Adding to this, Eynulla Fatullayev (UNESCO 2012 winner of the Guillermo Cano Press Freedom Prize) pointed out in the session that when traditional media are under tight control or facing corruption or intimidation of journalists, citizen journalism has to take the lead and the Internet therefore needs to remain a platform where freedom of expression can thrive.
European Commission vice-president Neelie Kroes pointed out that violations of freedom of expression are linked to violations of other rights.  From Dunja Mijatovic, the OSCE Representative on Freedom of the Media, came the point that free speech online required that citizens raised their level of tolerance of divergent voices, even those that were vulgar or tasteless.
Participants heard about the UN Inter-Agency Plan on the Safety of Journalists and the Issue of Impunity, from UNESCO director of Freedom of Expression and Media Development, Guy Berger. He said that attacks on websites, arbitrary blocking and filtering, prosecution for legitimate online speech, unjustified surveillance, electronic death-threats and ultimately, murder, were among the threats to free expression online.
UNESCO Assistant Director General for Communication and Information, Janis Karklins, pointed out that because of the evolution of technology, there was a need to continuously revise assumptions about online safety for journalists. He said there was need to sensitise governments worldwide to the issues. Comments from the floor proposed that journalists should not be too narrowly identified as this could lead to licensing, and suggestions that the 23rd November as the International Day of Action
Indeed, in his opening remarks, the Commissioner for Human Rights of the Council of Europe, Nils Muižnieks, highlighted that when addressing issues relating to the safety and protection of online media actors, consideration should be given not only to journalists in the formal sense, but also to those who act in the public interest by stimulating debate, exposing maladministration, etc. The Commissioner also underlined that the safety of online media actors is intimately linked with the protection of the Internet itself as an open space for the exercise of the right to receive and impart information,  free from breaches of privacy or disproportionate or arbitrary controls.
On the point of anonymity Google said it would do its utmost to protect this, but stressed that at the same time online users needed to assume a certain public responsibility for what they say.
 
RELEVANT DOCUMENTS RELATED TO THIS EVENT:
http://www3.ebu.ch/cms/fr/sites/ebu/contents/frontpage-news/news-2012/11/igf-2012-end-criminalized-free-s.html

Conclusions and further comments: 

DRAFT VERSION (currently under revision from the partners)
Update 30-11-2012
THE AGENDA OF NEXT MONTHS:
Council of Europe: after the adoption of the Council of Europe Internet Governance Strategy, the main work will consist in implementing it in the next years (until 2015), with a special attention to aspects concerning freedom of expression.
The UN inter-agencies initiative for safety of journalists both online and offline is a rallying point for multi-stakeholder common action especially at national levels. The next step is the implementation strategy of the UN Plan that to adopted in Vienna on Nov. 22nd and 23rd, and this will include online safety. UNESCO will publish in 2013 an handbook about safety for online for journalists, one on gender and safety, plus a report on world trends in news coverage including safety as one of the main issues.
SOME FUTURE ACTIONS:
The European Commission’s Kroes described EC strategy about online safety in terms of three main points:

  • The “no disconnect” plan of EU to assist bloggers and internet activists to use technological tools in their struggle for democracy (such as help journalists to avoid surveillance, or provide funding to fight cyber censorship);
  • EU will intervene over European companies to make them aware of the human rights implications of the technology they sell (eventually even introducing ICT export controls). Accepting in doing so a specific request raised by some Journalists organizations.
  • Repressive restriction on media freedom’s will be considered as unacceptable for EC and this principle will be implemented in all relationship of EU with the rest of the world.

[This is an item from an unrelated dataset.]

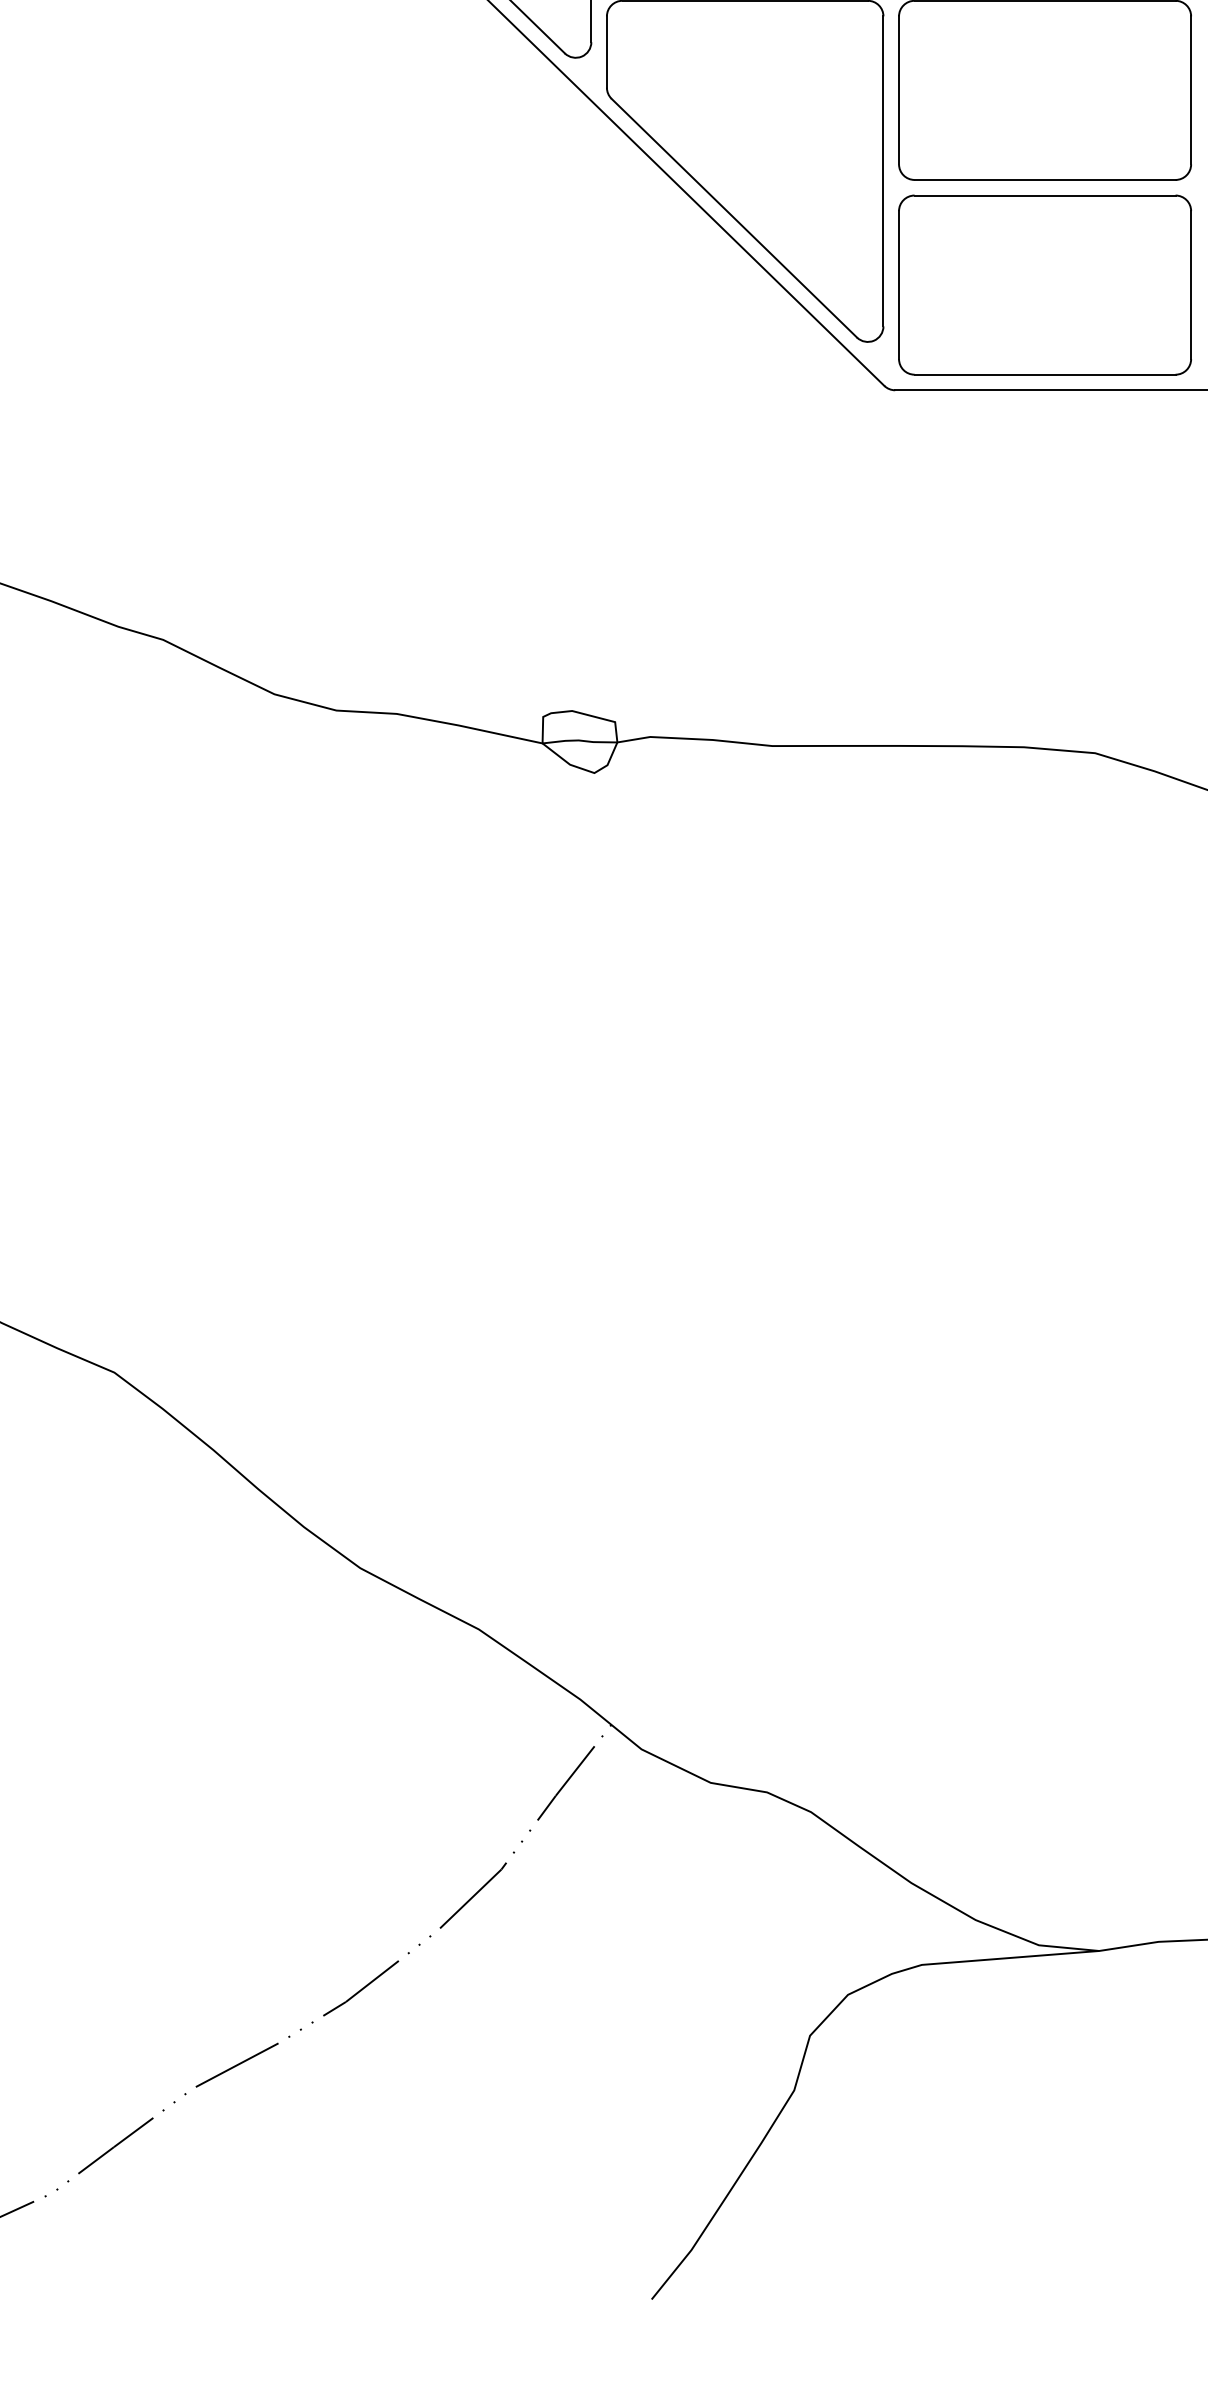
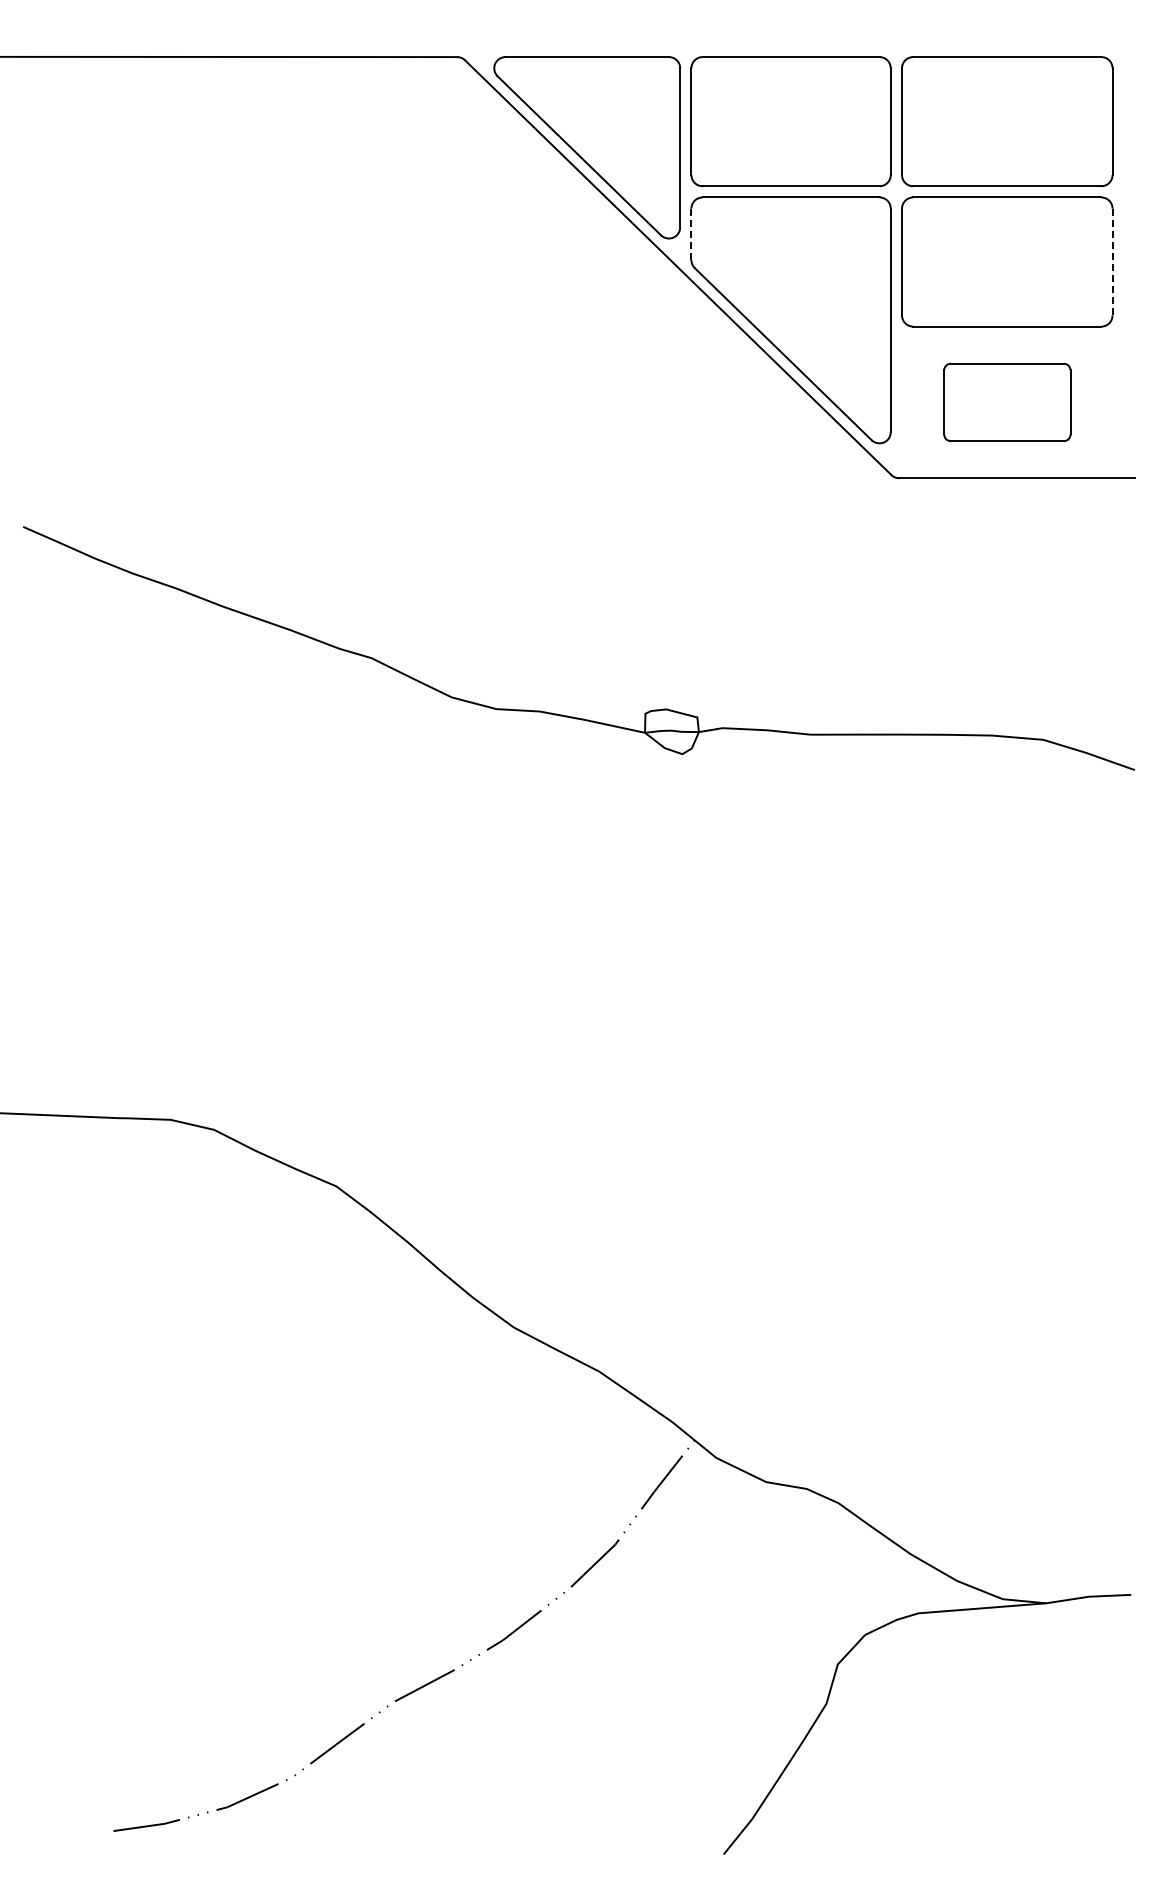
line: (607, 52) -> (691, 234), solid -> dashed
line: (1191, 89) -> (1112, 261), solid -> dashed
part: (1045, 285) -> (1007, 402), size x0.6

This approach of European Commission is strongly supported by European Parliament which has an interest in promoting these ideas to be included in the EU future negotiations with neighbouring countries.
The Dutch government representative said his country would continue to develop and strengthen networks of independent on line journalists in Iraq, Syria, Iran, and his Swedish government counterpart pledged to continue support projects for protecting internet freedom and also to use international trade and cooperation agreements to leverage for online freedom.
The moderator of the session stressed some main demands emerging from the discussion:

  1. Need for more training extended to on line actors (beyond traditional media professionals)
  2. More implementation of protection of online journalists could be obtained by a stronger and clever use of leverage that could be used by international institutions (trade and cooperation, among others)
  3. More coordination among all concerned actors on a country by country basis, so that the same message will be delivered through multiple voices
  4. Need for new and more efficient tools for protecting anonymity of internet actors.
Gender Report Card
Please estimate the overall number of women participants present at the session: 
About half of the participants were women
To what extent did the session discuss gender equality and/or women's empowerment?: 
It was raised by one or more of the speakers as an important aspect of the session's theme
Please include any comments or recommendations you have on how to improve the inclusion of issues related to gender equality and: 

The lack of funding to invite speakers from developping countries limited the possibility to enlarge the range of women participation. we hope that in future IGF will have again the possibility and the resources to support that kind of participation.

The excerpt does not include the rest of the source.